Fast forward six months and the numbers told a calmer story. Waste held in the 3–4% range on blended SKU days. FPY landed around 92–94% on sustained weeks, even with promotional spikes. Average changeover time came down to 18–22 minutes on the core assets. On‑time delivery moved from 89–91% to 96–97%, which mattered more to customers than any single print sample on a conference table.

Color sat where it needed to: average ΔE clustered between 1.8–2.2 on brand colors after G7 discipline, with outliers flagged in real time at the console. Energy intensity dropped as well; kWh/pack trended 8–12% lower once drying and routing rules settled. With recycled liners and a leaner process, CO₂/pack modeled 10–14% lower, using a conservative LCA boundary. These are ranges because real plants breathe; we prefer honest bands to one‑off best days.

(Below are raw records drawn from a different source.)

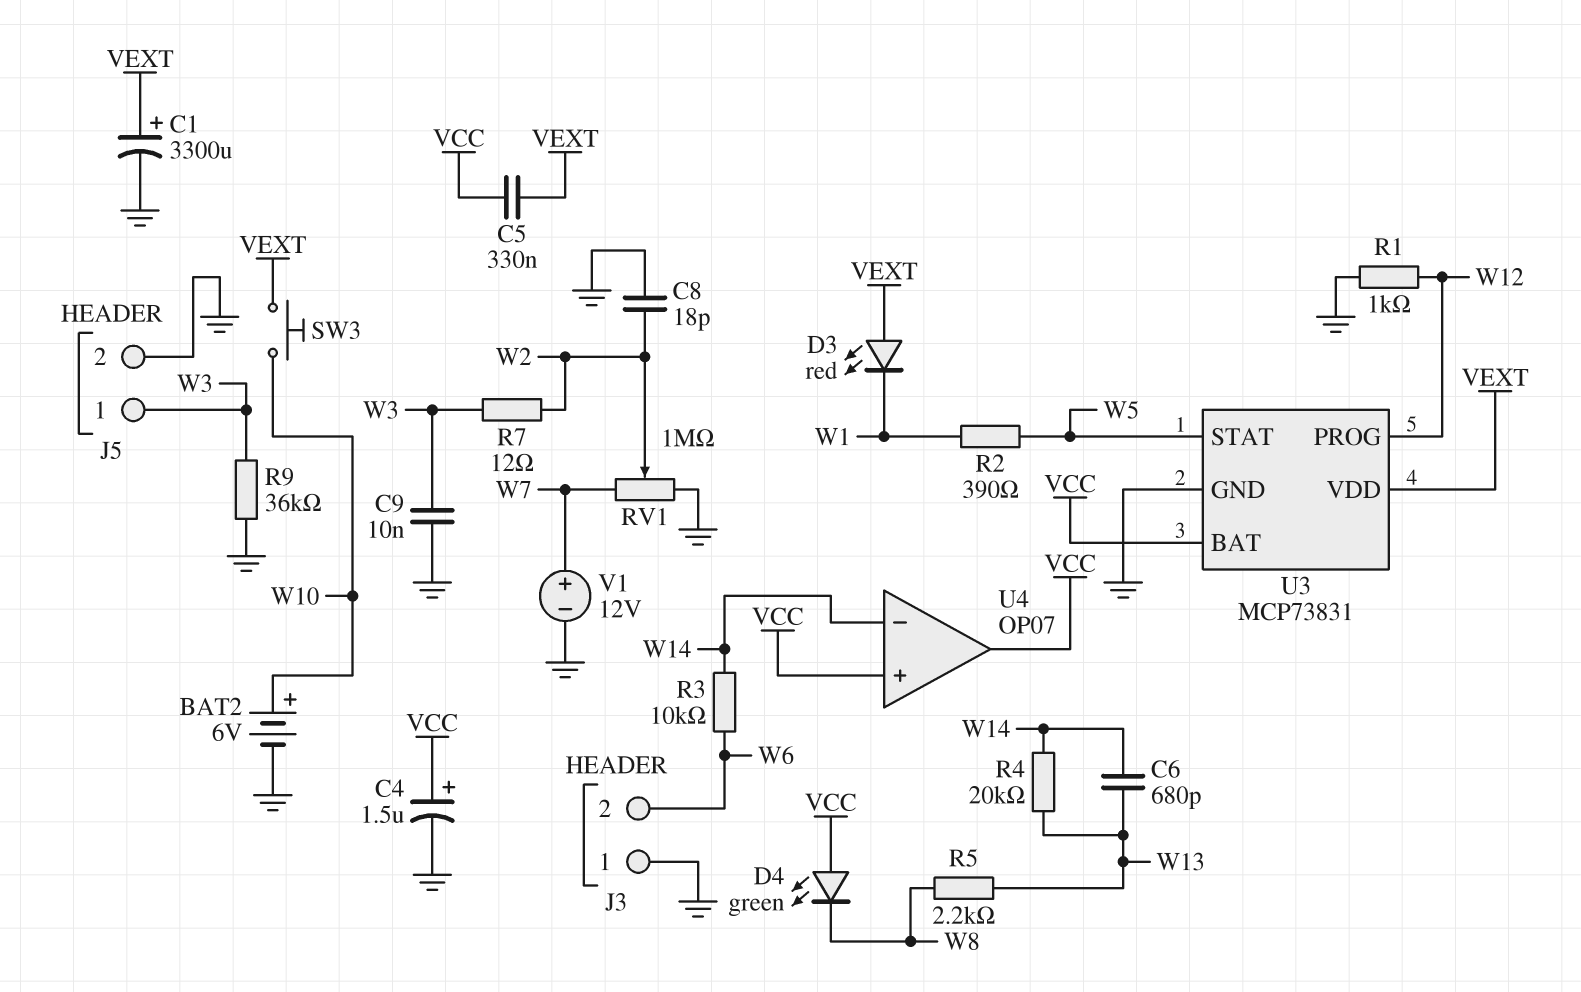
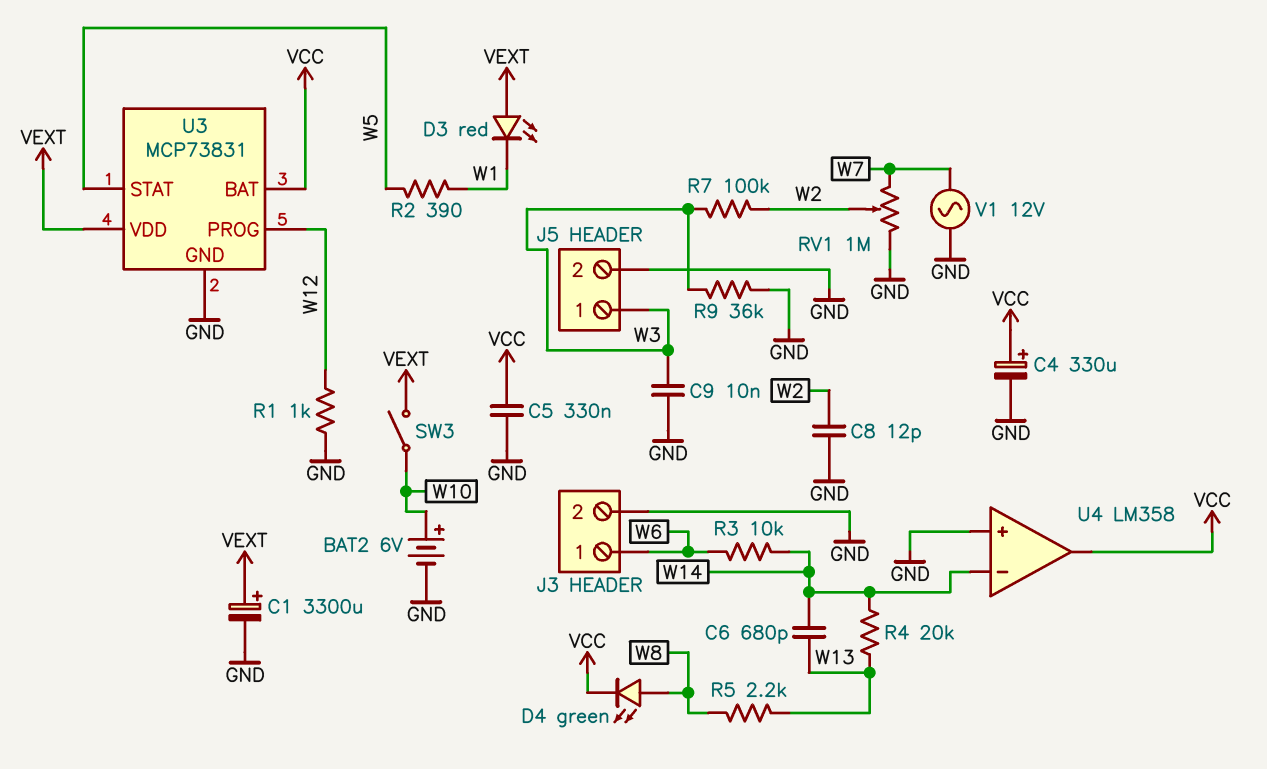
C4: 1.5uF (plus VCC, minus GND) -> 330uF (plus VCC, minus GND)
C5: 330nF (VCC, VEXT) -> 330nF (GND, VCC)
C8: 18pF (GND, W2) -> 12pF (GND, W2)
D4: LED green (A VCC, K W8) -> LED green (A W8, K VCC)
J3 pin 1: GND -> W6
J3 pin 2: W6 -> GND
R7: 12 (W2, W3) -> 100k (W2, W3)
SW3: button (VEXT, W10) -> switch (VEXT, W10)
U4: OP07 -> LM358
U4 pin in+: VCC -> GND
V1: 12V (plus W7, minus GND) -> AC 12V (GND, W7)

From a financial view, the blended approach penciled out to a 12–16‑month payback window. The caveat: If SKU creep accelerates, digital’s share must stay disciplined, or the cost curve bends the wrong way. That’s a trade‑off Atlas understands. Based on insights from ecoenclose’s work with converters aiming for practical sustainability, the combo of recycled Kraft, Water‑based Ink, and fit‑for‑purpose Digital Printing is less about perfection and more about balance—and that balance is exactly what Atlas needed from start to finish.